City Attorney Bill Luben and Assistant City Attorney Wallace Trembath outlined the issues with public prayers, using the 2014 U.S. Supreme Court opinion in Town of Greece v. Galloway.

Luben said the ruling allowed prayer, but with cautions: it must happen at the beginning of the meeting; council cannot discriminate against or prefer any religion; and the prayer is directed to the council to make good decisions, and not toward the public.

While Congress and the Supreme Court open with prayer, they are closed to the public, unlike city council, Luben said.

Trembath added those who pray cannot denigrate, intimidate or chastise  nonbelievers or those who do not stand during a prayer.

And running afoul of any of those cautions runs the risk of years and thousands of dollars of litigation, they said.

Council member Charlie Powell opposed the proposal because he, as a council member, in good conscience could not impose his beliefs on others, he said. He cited Justice Elena Kagan's dissent in Greece, in which she said "'every citizen deserves an equal share of their government.'" A public prayer would imply some residents are less worthy of government than others, Powell said.

But he and others liked the idea of a moment of reflection.

For example, Luben drafted a statement that would have the mayor announce a moment of silence for council members "to reflect on our task and considerations that lie in front of us this evening in carrying out our duties as the Casper City Council."

Todd Murphy said this would be good for a mental attitude, it wouldn't take much time, it's neutral, it's not offensive, and it's a compromise that wouldn't hint at religion. "It just gives us pause, everybody's quiet and that way nobody's cast out."

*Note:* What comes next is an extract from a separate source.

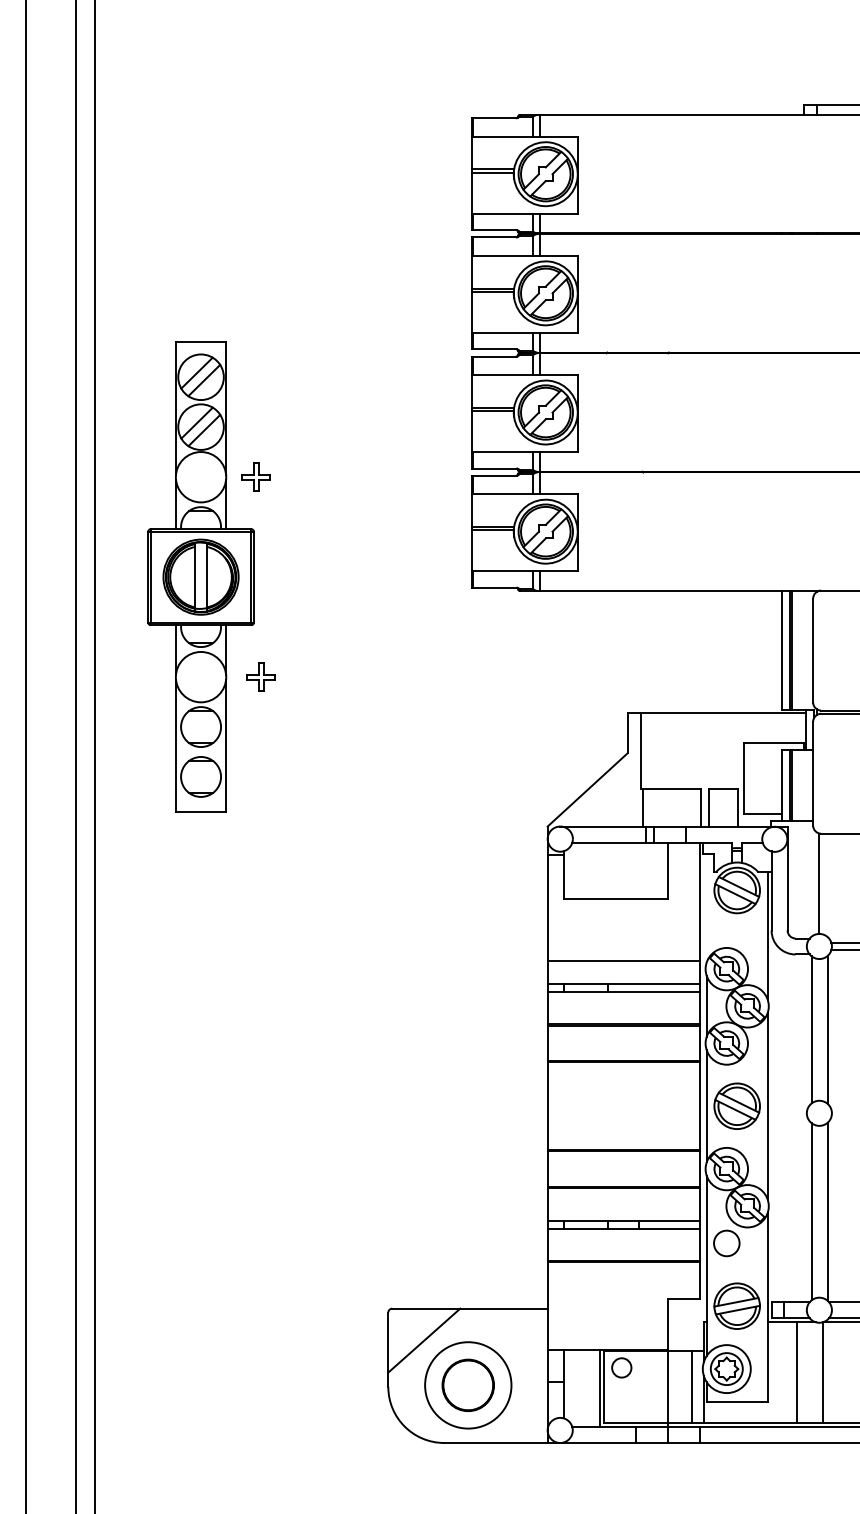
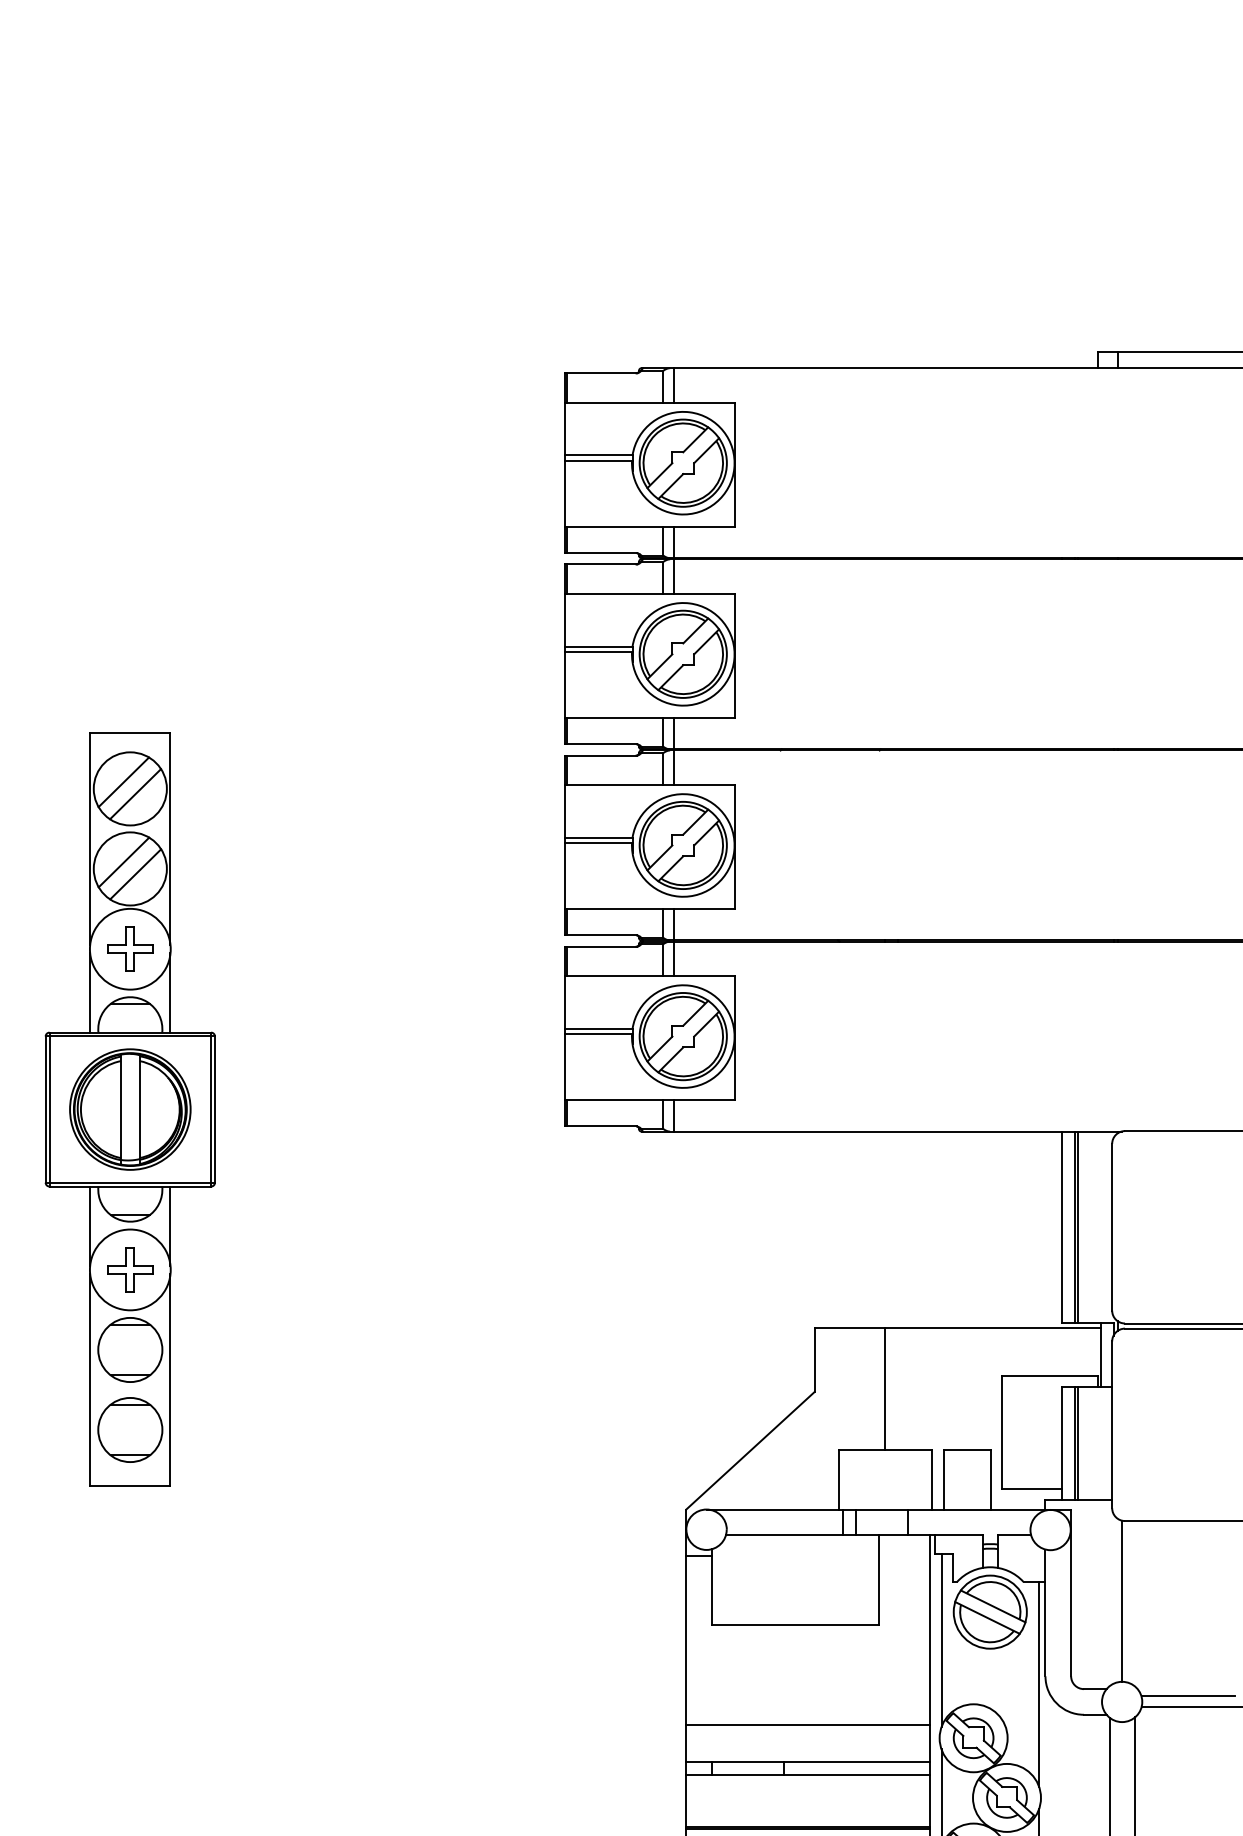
part: (255, 476) -> (129, 948), moved
part: (260, 676) -> (129, 1268), moved
line: (640, 751) -> (884, 1389), moved
line: (706, 907) -> (941, 1639), added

But Chris Walsh asked whether a moment of silence would be different than what exists now when people can still pray on their own.

And Amanda Huckabay liked neither prayer nor moment of silence.

"City council is nonpartisan for a reason," Huckabay said.

Those who want a moment of silence will not be satisfied by just a moment of silence, and that would lead to wanting a prayer, she said. "I think that if we open that up, we opening ourselves up to a whole (list) of liabilities and problems that we don't have time or resources to be dealing with."